Optoelectronic Simulations of InGaN-Based Green Micro-Resonant Cavity Light-Emitting Diodes with Staggered Multiple Quantum Wells

In this research, we compared the performance of commercial mu-LEDs and three-layered staggered QW mu-LED arrays. We also investigated the self-heating effect. We proposed a green micro-resonant cavity light-emitting diode (mu-RCLED) that consists of a three-layer staggered InGaN with multiple quantum wells (MQWs), a bottom layer of nanoporous n-GaN distributed Bragg reflectors (DBRs), and a top layer of Ta2O5/SiO2 DBRs.

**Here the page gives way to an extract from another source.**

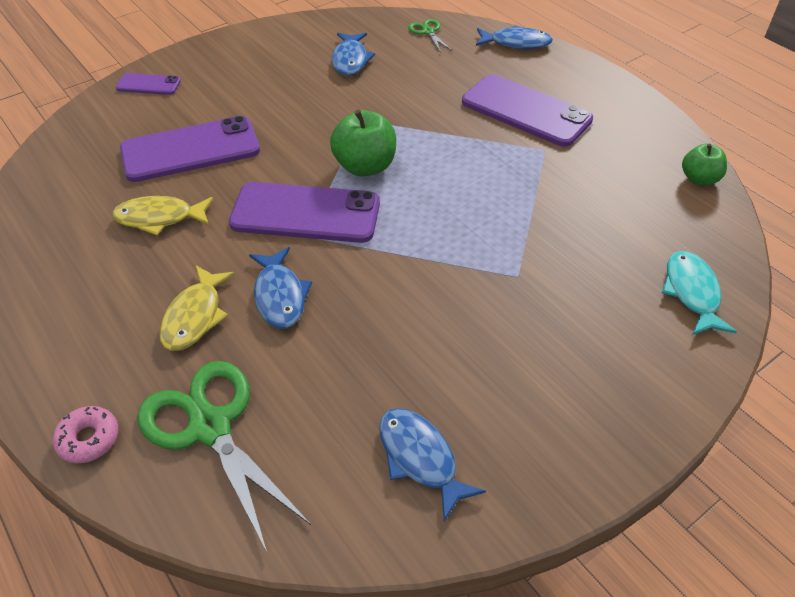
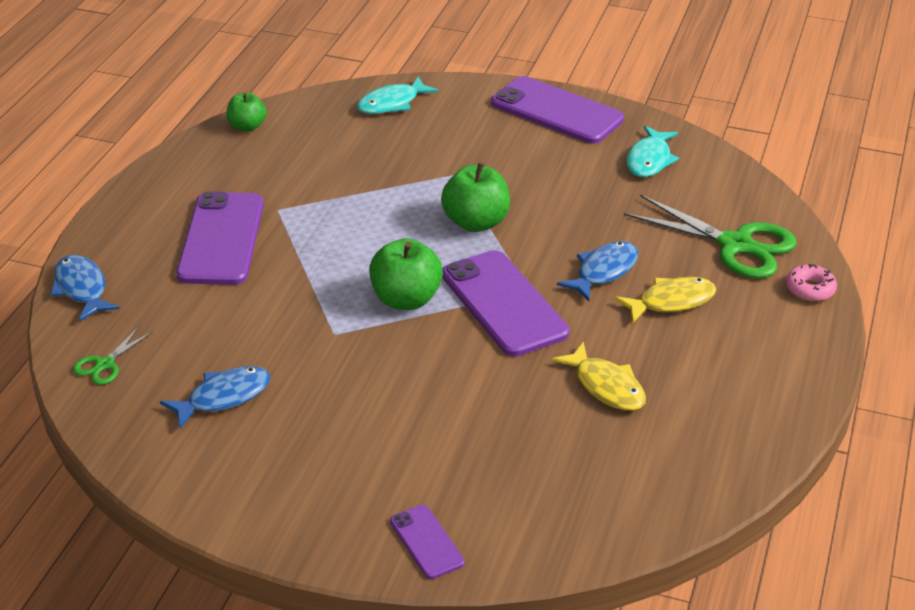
camera: 125 degrees left, 10 degrees down
(190, 150) = (500, 427): purple phone -> purple phone (556, 111)
(210, 427) = (735, 245): green scissors -> green scissors turned 75 degrees counterclockwise
(420, 458) = (650, 160): blue fish -> turquoise fish
(428, 251) = (475, 222): none -> green apple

We systematically performed simulations of the proposed mu-RCLEDs. For the InGaN MQWs with an input current of 300 mA, the calculated wavefunction overlaps are 8.8% and 18.1% for the regular and staggered structures, respectively. Furthermore, the staggered MQWs can reduce the blue-shift of electroluminescence from 10.25 nm, obtained with regular MQWs, to 2.25 nm. Due to less blue-shift, the output power can be maintained even at a high input current. Conversely, by employing 6.5 pairs of Ta2O5/SiO2 DBRs stacks, the full width at half maximum (FWHM) can be significantly reduced from 40 nm, obtained with ordinary mu-LEDs, to 0.3 nm, and a divergence angle smaller than 60 degrees can be obtained. Our simulation results suggest that the mu-RCLEDs can effectively resolve the wavelength instability and color purity issues of conventional mu-LEDs.